My second mistake was buying a bottle of Mineral water so that I could enjoy a fruit shrub at home as a mixed drink on ice. What was I thinking, of course it is in a plastic bottle? I guess it can be recycled although I can't see any logo indicating that, except that in SA and the NT there is a 10c refund at collection depots in the state it was purchased. Come on Queensland, come on board with this too. In addition, Craig Reucassel, the host of the War on Waste series did some scientific analysis with an expert on tap water against various brands of bottled water and concluded that our clean tap water has as many minerals as most types of bottled water, and that tap water should actually be marketed as mineral water. Okay Craig, no more Bottled mineral water will be coming into my home. However the label on the Sparkling Mineral water bottle says it is is refreshingly bubbly, and hydrates my senses, yeah sure Woolworths. So will tap water.
Meat packaged in plastic trays are a dilemma for recycling, with a lack of consistent labelling laws contusing even the experts at Planet Ark. However whilst Planet Ark has been instrumental in introducing the Australasian Recycling Label, it needs to be compulsory for all products to bear this symbol. Woolworths was the first major supermarket company to adopt this label for it's own brand products however there are still discrepancies.
The following are some of the Australasian Recycling Labels to be found on supermarket products.
|If you see this logo on your box of chocolates it can be recycled. Photo made available by Planet Ark.|
|Photo supplied by Planet Ark|
The public including me is still confused at times. The black plastic trays for some meat products aren't recycled at the depots, as the recycling depots can't recognise them because they are black and confuse the recycling sorting equipment so they all end up in landfill.

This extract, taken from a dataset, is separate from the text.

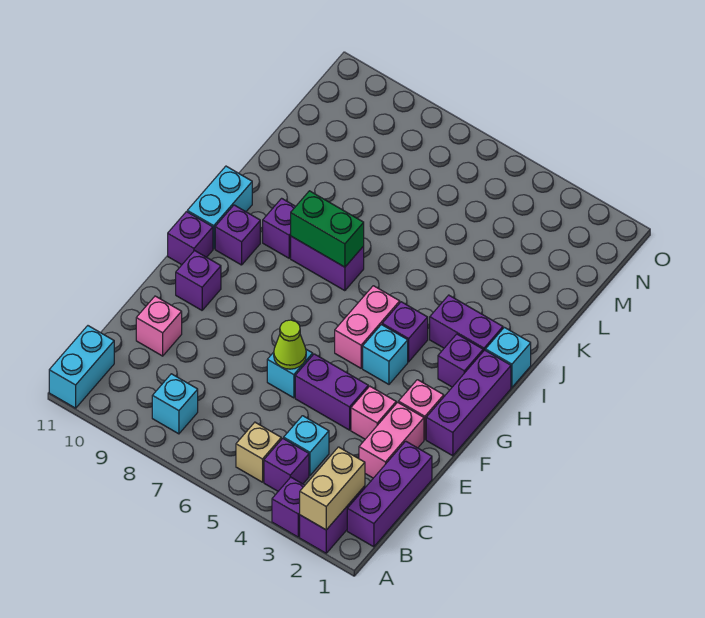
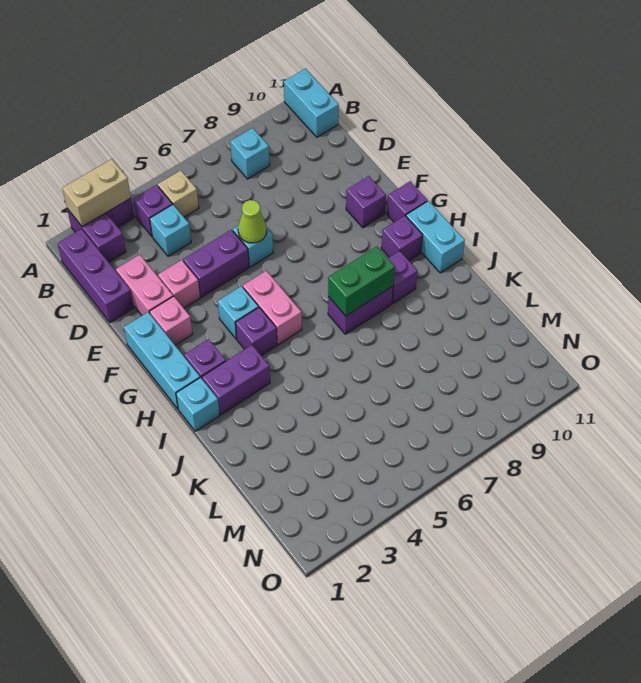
tan brick A2:B2 level 2 -> tan brick A2:A3 level 2
pink brick D10 level 1 -> none
purple brick F1:H1 level 1 -> cyan brick F1:H1 level 1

Some are labelled with very small labels which are difficult to read, confusing shoppers. These meat trays, often unwashed, were part of the Contaminated recycling issue which convinced China to stop taking our recycling. So now we need to step up. The War on Waste program quoted lots of impressive statistics which I won't try to repeat. However I was really impressed by the number of young people who are actively trying to protect our ocean life in various ways. Turtles, fish and various other sea creatures are suffering from their consumption of our plastic.
The Straw No More campaign is just the tip of the waste iceberg, but yielding results. The War on Waste program highlighted that Schools in Cairns in Far North Queensland are getting rid of straws and drawing attention to the problem. It is mostly straws from Macdonalds fast food chain that are being found in the waterways. It was heart rending to see footage of turtles with straws stuck in their nose, and plastic stuck under their shells which can't be removed as the turtle is encased by their shell. They will probably die from this. Young ambassadors in Cairns and elsewhere are trying to raise awareness of this problem, however the older generation also has the power to activate change.

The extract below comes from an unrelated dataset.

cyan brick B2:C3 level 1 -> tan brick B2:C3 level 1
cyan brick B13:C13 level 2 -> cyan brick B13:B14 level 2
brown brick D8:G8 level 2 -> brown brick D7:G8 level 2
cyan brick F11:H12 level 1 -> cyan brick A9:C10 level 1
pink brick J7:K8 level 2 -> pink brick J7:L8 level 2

I watched Q&A on Monday night on the ABC, and one of the points they emphasised was the power we as the consumer has to force more change in supermarket practices. So I think the next stage for me is to find the Woolworths Facebook page and alert them at least to the meat packaging problem, and the packaging of the Odd Bunch in plastic bags.
|Discarded clothing for recycling|
I have written enough on this for now, and I am feeling quietly confident that change is on the way and that each individual by changing a few longstanding habits can bring about a reduction in the community's use of plastic. If you have read this but didn't see Tuesday night's program on the War on Waste I hope you do and find it as interesting as I did.